In examples where teeth are not provided within the mounting channel 918, the mounting channel 918 may be dimensioned to allow for the return flange to be securely retained within the void 924 of the mounting channel 918 through a press fit or other interference fit. In this example, the inner surfaces of the first side 922-1 and the second side 922-2 of the mounting channel 918 may taper towards the base 920 to create an increase in force between the return flange and the mounting channel 918 within the void 924. A user may apply pressure to the wire management clip 900 as the return flange is inserted into the mounting channel 918 in order to obtain the press fit between the mounting channel 918 and the return flange. In one example, the material from which the mounting channel 918 is made may include a material that plastically or elastically deforms to allow for such press fit to occur. Further, in one example, as described above, the tooth 912 may include a t-shaped profile where the t-portion of the tooth 912 mounts within or seats on the through channel 928. Further, in this example, the t-portion of the tooth 912 may also serve to create a relatively higher coefficient of friction for instances when the mounting channel 918 is utilized to mount the wire management clip 900 onto a return flange of the frame 206.

The wire management clip 900 may include a through channel 928. The through channel 928 may be formed between the mounting channel 918 and into the retention body 902. The through channel 928 may also be formed in at least a portion of the base 906, the first side 904-1 and/or the first side 922-1 such that the tooth 912 may be inserted into the through channel 928 during manufacture or as the tooth 912 may wear or be replaced with a tooth 912 made of a different material such as rubber material with a different elasticity.

FIG. 11 illustrates a wire management clip 1100, according to an example of the principles described herein. The wire management clip 1100 of FIG. 11 may provide for the coupling of the wire management clip 1100 to a frame 206 of a solar panel system 200 as well as providing for the management of wires associated with the solar panel system 200. Further, the wire management clip 1100 of FIG. 11 may have relatively thinner walls. In this example, the wire management clip 1100 may be made of, for example, a metal that may be formed into various shapes and processed through heating, cooling, and other processes to create or maintain a spring bias throughout the wire management clip 1100. In one example where the wire management clip 1100 is made of metal, the various edges of the wire management clip 1100 may include up-turned or radiused edges that reduces or eliminates the possibility of wear on the wire(s) through, for example, scraping or chafing of the insulation or other layers of the wire(s).

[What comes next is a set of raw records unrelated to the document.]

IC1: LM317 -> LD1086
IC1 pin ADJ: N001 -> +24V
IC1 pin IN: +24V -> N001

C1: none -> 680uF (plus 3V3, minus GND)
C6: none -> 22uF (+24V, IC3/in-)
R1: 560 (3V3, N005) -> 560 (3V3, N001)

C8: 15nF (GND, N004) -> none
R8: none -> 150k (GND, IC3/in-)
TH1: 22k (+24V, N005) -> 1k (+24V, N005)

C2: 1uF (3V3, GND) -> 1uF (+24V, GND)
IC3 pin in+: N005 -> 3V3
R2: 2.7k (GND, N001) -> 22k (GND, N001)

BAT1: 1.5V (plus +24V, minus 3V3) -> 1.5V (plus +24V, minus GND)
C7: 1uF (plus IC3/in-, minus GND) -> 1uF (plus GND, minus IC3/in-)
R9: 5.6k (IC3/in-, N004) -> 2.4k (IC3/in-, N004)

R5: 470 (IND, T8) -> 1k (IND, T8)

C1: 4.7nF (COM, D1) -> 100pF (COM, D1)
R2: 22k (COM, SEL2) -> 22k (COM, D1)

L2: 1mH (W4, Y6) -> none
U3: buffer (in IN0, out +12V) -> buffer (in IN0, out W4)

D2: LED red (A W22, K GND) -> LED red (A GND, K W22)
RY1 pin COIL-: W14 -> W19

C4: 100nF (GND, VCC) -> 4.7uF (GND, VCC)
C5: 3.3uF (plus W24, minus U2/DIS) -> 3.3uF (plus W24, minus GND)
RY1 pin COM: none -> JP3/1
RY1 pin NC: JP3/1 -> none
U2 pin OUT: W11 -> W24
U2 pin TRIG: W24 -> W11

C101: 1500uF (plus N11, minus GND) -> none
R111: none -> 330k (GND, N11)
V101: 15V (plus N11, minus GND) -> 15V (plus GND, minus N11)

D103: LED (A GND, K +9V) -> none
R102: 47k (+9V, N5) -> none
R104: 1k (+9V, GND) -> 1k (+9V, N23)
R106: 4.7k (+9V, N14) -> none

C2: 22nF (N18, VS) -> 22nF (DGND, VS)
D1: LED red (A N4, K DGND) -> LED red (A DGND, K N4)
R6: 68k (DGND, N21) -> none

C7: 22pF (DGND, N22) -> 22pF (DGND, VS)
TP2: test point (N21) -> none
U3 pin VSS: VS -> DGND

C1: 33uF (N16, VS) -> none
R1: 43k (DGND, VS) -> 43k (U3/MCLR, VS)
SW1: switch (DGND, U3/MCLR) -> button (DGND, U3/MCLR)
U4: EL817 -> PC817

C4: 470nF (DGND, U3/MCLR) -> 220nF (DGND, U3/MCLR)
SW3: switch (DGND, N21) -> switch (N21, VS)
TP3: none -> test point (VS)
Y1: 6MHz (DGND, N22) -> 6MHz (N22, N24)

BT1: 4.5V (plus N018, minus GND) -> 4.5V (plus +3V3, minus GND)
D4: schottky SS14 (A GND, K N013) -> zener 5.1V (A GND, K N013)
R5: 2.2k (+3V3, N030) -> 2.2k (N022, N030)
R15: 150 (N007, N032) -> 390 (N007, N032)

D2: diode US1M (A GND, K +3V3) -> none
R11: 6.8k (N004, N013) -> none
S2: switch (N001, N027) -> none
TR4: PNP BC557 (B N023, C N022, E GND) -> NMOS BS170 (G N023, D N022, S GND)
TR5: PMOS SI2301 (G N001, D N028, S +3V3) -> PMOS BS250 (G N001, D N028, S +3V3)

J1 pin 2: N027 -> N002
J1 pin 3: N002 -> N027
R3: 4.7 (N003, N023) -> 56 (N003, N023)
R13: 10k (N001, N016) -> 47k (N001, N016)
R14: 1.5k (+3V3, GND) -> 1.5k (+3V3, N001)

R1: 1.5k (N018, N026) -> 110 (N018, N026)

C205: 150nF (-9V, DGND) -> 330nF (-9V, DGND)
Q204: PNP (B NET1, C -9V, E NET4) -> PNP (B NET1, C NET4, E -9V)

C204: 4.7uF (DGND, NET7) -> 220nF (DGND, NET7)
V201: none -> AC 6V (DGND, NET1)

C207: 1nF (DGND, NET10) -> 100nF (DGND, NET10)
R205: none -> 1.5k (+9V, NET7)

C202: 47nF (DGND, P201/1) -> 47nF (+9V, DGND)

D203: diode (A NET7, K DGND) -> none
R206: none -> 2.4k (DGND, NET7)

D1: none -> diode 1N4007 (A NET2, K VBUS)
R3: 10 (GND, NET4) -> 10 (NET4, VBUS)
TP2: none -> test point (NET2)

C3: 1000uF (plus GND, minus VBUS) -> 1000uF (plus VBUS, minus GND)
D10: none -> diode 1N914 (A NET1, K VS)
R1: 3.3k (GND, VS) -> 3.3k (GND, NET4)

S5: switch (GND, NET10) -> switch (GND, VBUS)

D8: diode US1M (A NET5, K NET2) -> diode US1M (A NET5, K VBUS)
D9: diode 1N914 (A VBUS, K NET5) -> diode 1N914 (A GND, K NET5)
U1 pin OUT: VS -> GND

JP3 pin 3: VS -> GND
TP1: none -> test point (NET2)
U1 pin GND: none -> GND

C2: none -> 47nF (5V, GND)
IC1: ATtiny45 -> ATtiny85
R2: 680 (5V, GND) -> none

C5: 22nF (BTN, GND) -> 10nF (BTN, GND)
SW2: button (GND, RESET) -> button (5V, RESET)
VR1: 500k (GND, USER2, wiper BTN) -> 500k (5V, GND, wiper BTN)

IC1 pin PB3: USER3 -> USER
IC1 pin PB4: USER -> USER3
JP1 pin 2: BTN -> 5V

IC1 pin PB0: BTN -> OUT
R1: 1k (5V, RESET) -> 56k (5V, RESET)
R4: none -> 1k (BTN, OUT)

The wire management clip 1100 may include a friction channel 1118 that may be used to secure wires, and a mounting channel 1120 that may be used to secure the wire management clip 1100 to a frame 206 of a solar panel system 200. The friction channel 1118 may be coupled to the mounting channel 1120 via a coupling arm 1130.

The friction channel 1118 may include a retention body 1102 including a first side 1104-1 and a second side 1104-2 coupled via a base 1106 that together form the c-shaped cross-section. The first side 1104-1, the second side 1104-2, and the base 1106 form a void 1108 into which a return flange and/or a number of wires 702 may be seated. The first side 1104-1 may include a channel 1110 defined in the first side 1104-1. The channel 1110 may allow for a tooth 1112 to be inserted therein. Although not shown, a second tooth may be inserted into a channel defined in the second side 1104-2 in a manner similar to other examples described herein. The tooth 1112 may function in a similar manner as other teeth described herein by increasing a force against a wire, increasing the coefficient of friction relative to the wire, and retain the wire in the void 1108. In one example, the tooth 1112 may be made of a rubber material that has a relatively higher coefficient of friction than other materials to allow for the tooth 1112 to secure the wire as described herein. In one example, the tooth 1112 may project through the channel 1110 an out to a top surface of the first side 1104-1. This may allow a user to physically adjust the degree to which the tooth 1112 extends into the void 1108 and the resultant force applied against a wire inserted into the void 1108 and engaged with the tooth 1112. Further, the tooth 1112 may project through the channel 1110 an out to a top surface of the first side 1104-1 in order to allow the user to replace the tooth 1112 in situations where the tooth 1112 may have worn or in situations where a tooth 1112 with different physical properties (e.g., a different elasticity) is to replace the tooth 1112. Further, in one example, the tooth 1112 may be formed via a metal stamping process where the tooth 1112 such as a barbed tooth may be formed. In this example, the tooth 1112 may be formed on the mounting channel 1120 such that the stamped tooth 1112 may engage with the return-flange.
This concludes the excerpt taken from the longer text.